[DNA-abzymes and their clinical significance in systemic lupus erythematosis].

AIM

To evaluate occurrence of DNA-abzymes with catalytic (DNA-hydrolysing) and cytotoxic properties in patients with systemic lupus erythematosus (SLE) for examination of clinical value of DNA-abzymes in diagnosis of autoimmune syndrome and apoptosis level in different variants of immunopathology.

MATERIAL AND METHODS

The study group consisted of patients with verified SLE diagnosis (n = 120).
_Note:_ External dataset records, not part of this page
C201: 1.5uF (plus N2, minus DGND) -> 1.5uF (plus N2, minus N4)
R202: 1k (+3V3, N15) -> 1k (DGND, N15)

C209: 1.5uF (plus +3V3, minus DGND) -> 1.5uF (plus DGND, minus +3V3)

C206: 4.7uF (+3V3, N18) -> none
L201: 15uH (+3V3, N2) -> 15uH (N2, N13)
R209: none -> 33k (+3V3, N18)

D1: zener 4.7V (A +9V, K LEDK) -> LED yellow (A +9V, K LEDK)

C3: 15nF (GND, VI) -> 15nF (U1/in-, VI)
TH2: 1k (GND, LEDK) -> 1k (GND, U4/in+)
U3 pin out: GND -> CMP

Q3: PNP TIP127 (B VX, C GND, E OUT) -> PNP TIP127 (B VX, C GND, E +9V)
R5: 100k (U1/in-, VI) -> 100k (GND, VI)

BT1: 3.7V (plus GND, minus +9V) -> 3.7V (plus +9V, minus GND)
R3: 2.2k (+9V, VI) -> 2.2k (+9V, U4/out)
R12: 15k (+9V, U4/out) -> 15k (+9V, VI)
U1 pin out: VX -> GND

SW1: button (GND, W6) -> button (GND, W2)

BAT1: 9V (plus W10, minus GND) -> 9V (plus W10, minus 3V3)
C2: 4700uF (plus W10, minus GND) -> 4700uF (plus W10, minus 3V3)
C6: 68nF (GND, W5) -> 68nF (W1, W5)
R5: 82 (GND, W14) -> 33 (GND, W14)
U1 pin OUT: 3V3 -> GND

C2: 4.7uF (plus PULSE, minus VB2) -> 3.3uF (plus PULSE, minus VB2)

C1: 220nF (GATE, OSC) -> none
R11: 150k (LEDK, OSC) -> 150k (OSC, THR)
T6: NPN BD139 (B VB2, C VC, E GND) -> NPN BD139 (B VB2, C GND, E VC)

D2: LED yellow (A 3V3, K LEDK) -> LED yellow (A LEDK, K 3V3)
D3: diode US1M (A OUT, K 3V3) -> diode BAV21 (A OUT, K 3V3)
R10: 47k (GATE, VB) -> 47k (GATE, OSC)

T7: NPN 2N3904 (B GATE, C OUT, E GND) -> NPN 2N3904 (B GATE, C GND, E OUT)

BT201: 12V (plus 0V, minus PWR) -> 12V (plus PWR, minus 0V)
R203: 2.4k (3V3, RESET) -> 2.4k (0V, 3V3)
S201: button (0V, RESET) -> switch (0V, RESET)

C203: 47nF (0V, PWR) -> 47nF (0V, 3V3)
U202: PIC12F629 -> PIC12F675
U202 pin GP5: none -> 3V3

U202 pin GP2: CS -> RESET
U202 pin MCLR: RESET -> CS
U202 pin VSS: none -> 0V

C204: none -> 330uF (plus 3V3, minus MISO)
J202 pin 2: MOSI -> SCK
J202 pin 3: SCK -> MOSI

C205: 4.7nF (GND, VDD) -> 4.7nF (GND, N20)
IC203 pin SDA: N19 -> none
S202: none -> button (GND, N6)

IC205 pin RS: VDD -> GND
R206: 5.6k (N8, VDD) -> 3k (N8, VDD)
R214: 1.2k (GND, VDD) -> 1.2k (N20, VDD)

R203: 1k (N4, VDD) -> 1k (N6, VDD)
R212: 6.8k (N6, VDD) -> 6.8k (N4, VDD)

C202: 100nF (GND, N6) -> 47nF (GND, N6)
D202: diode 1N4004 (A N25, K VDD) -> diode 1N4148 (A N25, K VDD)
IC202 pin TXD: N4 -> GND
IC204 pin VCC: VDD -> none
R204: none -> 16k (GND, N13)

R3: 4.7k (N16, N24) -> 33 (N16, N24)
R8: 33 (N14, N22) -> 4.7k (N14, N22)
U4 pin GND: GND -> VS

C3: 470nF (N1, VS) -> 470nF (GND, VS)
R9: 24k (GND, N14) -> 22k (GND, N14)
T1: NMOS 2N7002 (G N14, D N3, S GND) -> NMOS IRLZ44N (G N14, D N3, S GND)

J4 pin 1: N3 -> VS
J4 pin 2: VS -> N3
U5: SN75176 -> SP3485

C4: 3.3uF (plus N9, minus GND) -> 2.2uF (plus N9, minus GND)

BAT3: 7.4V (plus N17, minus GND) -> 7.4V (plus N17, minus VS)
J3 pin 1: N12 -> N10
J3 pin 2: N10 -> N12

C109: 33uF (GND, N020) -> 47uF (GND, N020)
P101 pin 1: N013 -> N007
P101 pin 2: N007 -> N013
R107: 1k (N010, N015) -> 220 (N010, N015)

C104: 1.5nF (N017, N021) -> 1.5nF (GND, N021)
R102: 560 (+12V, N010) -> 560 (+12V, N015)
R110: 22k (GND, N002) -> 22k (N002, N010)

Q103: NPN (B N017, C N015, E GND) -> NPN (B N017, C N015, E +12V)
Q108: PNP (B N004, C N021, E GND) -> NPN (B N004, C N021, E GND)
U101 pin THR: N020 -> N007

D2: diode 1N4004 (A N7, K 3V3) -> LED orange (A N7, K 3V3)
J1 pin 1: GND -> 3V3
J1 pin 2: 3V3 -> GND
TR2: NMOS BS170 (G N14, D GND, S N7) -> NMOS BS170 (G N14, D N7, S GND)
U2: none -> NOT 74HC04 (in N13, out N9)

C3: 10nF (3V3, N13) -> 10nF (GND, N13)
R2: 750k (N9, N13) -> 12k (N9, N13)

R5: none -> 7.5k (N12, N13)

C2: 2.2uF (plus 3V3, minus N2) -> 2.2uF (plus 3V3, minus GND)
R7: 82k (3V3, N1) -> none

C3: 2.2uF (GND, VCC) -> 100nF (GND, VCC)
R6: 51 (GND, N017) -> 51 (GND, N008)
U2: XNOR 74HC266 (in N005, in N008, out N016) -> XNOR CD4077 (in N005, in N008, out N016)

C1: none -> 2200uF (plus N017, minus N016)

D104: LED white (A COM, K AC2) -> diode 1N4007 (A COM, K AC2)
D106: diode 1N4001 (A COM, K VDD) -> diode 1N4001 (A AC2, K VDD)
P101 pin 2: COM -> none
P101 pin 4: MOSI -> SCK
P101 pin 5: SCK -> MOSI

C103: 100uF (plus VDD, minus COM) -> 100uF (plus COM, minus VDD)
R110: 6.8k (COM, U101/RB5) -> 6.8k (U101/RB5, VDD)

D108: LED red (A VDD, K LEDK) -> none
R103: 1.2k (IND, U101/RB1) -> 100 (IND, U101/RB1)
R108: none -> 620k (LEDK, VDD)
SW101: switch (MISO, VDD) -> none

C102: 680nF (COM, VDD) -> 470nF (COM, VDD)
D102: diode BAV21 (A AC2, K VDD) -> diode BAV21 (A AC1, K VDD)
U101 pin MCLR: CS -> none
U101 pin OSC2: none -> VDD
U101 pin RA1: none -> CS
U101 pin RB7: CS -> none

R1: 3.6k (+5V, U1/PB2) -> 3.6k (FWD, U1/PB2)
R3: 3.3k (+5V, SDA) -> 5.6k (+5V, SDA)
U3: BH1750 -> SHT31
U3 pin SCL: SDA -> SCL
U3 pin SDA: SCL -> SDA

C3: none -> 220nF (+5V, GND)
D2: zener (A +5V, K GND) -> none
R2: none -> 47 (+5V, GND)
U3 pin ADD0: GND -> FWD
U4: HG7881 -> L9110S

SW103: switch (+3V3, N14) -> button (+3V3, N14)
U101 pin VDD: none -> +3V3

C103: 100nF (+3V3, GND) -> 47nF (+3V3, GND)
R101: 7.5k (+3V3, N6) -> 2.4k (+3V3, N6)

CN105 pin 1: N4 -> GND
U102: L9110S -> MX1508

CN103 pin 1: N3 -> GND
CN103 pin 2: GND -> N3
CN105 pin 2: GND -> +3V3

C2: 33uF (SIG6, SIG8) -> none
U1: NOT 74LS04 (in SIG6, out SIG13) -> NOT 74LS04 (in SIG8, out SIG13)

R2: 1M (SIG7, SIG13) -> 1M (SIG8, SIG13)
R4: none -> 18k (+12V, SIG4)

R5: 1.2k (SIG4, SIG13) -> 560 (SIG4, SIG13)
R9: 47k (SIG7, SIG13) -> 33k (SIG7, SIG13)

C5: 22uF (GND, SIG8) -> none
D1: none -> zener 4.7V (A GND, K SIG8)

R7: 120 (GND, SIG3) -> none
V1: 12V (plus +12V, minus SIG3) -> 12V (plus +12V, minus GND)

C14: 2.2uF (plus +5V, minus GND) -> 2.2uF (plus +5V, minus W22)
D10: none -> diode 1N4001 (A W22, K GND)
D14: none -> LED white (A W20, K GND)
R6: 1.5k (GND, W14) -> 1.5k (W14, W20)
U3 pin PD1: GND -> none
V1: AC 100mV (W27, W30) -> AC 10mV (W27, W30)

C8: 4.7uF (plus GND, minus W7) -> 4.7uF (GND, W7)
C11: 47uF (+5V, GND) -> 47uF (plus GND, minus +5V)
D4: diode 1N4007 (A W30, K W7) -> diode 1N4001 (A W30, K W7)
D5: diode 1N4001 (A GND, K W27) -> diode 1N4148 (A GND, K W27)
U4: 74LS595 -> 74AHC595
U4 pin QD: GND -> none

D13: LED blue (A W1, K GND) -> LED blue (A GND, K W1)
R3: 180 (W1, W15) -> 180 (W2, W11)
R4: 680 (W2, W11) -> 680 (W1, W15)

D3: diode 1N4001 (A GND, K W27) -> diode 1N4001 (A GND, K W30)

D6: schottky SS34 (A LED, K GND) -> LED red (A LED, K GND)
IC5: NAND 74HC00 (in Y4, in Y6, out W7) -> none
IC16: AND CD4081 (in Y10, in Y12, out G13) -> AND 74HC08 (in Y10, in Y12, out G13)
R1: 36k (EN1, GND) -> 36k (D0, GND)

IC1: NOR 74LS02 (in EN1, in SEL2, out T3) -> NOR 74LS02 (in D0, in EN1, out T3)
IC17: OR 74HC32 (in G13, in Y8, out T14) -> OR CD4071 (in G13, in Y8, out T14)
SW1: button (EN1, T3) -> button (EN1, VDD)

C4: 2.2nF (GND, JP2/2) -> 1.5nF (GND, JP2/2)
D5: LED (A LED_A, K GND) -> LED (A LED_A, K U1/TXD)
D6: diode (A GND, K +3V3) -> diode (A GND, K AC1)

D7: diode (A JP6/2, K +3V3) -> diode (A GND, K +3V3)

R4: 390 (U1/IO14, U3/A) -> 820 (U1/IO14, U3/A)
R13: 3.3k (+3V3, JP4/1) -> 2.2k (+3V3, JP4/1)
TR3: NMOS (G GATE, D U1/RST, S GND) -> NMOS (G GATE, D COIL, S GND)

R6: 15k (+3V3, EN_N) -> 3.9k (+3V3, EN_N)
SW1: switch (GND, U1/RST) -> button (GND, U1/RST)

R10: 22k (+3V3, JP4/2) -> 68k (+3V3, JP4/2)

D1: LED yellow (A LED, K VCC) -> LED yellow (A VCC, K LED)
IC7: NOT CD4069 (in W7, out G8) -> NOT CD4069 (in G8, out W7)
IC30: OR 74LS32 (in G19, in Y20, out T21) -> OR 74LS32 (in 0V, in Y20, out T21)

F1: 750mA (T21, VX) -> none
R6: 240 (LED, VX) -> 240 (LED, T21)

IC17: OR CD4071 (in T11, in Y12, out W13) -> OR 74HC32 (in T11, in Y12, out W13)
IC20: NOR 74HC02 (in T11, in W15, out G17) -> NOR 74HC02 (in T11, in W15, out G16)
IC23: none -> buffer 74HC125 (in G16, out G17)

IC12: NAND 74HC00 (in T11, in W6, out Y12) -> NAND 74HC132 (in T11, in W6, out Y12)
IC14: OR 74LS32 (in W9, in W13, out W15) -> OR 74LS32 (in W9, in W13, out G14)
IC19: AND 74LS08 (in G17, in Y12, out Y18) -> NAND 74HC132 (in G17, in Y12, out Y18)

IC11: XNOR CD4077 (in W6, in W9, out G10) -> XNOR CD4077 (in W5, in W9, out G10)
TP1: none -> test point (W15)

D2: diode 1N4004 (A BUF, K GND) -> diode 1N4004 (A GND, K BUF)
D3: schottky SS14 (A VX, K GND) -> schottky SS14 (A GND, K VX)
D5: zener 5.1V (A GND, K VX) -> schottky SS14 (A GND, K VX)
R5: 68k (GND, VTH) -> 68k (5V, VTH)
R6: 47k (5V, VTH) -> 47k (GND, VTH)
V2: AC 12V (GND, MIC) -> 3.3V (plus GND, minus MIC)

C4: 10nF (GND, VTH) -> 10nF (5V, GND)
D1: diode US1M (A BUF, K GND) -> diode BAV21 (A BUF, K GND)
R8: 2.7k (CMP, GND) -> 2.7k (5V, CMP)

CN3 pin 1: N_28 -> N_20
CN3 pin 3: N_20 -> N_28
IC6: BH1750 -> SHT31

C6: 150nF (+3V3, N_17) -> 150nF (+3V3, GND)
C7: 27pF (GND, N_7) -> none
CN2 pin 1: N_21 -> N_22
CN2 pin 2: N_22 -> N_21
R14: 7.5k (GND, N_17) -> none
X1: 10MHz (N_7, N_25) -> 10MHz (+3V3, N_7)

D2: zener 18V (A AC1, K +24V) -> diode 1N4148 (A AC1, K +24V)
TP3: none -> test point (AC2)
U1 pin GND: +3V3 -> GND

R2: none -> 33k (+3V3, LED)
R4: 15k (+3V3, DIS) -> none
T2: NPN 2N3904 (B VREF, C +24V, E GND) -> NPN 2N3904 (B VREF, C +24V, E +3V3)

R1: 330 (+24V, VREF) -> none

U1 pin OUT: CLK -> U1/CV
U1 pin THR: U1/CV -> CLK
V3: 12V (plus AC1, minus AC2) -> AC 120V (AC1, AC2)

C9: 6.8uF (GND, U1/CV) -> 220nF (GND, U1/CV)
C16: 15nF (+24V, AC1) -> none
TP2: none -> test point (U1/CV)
They were compared to 72 patients with rheumatoid arthritis (RA), 82 patients with scleroderma systematica (SS), 60 patients with discoid lupus erythematosus (DLE), 88 patients with focal scleroderma (FS) and 198 autoimmune uveitis (AU) patients. 128 donors served control. Catalytic and cytotoxic activity of DNA-abzymes were determined by methods of molecular biology and enzymology. All the patients were examined for blood levels of IgG, IgM and IgA, anti-DNA, anti-Sm and other IgG-autoantibodies, CIC titers, phagocyting activity, content of main D-cell subpopulations. Key immunoregulatory indices were also estimated.

RESULTS

DNA-abzymes were detected more often in SLE and RA patients. In SLE, catalytic and cytotoxic activities of DNA-abzymes reached their maximum. There was a correlation with leading clinicoimmunological signs of SLE. The disease was most severe with apparent immunopathology in patients with maximal catalytic and cytotoxic activity of DNA-abzymes. With lowering cytotoxic activity of DNA-abzymes more patients demonstrate low SLE activity without severe organic lesions and alleviated symptoms of immunopathology.

CONCLUSION

An important role of DNA-abzymes in pathogenesis of SLE is shown. They are also valuable tools in diagnosis of various clinicoimmunological variants of the disease.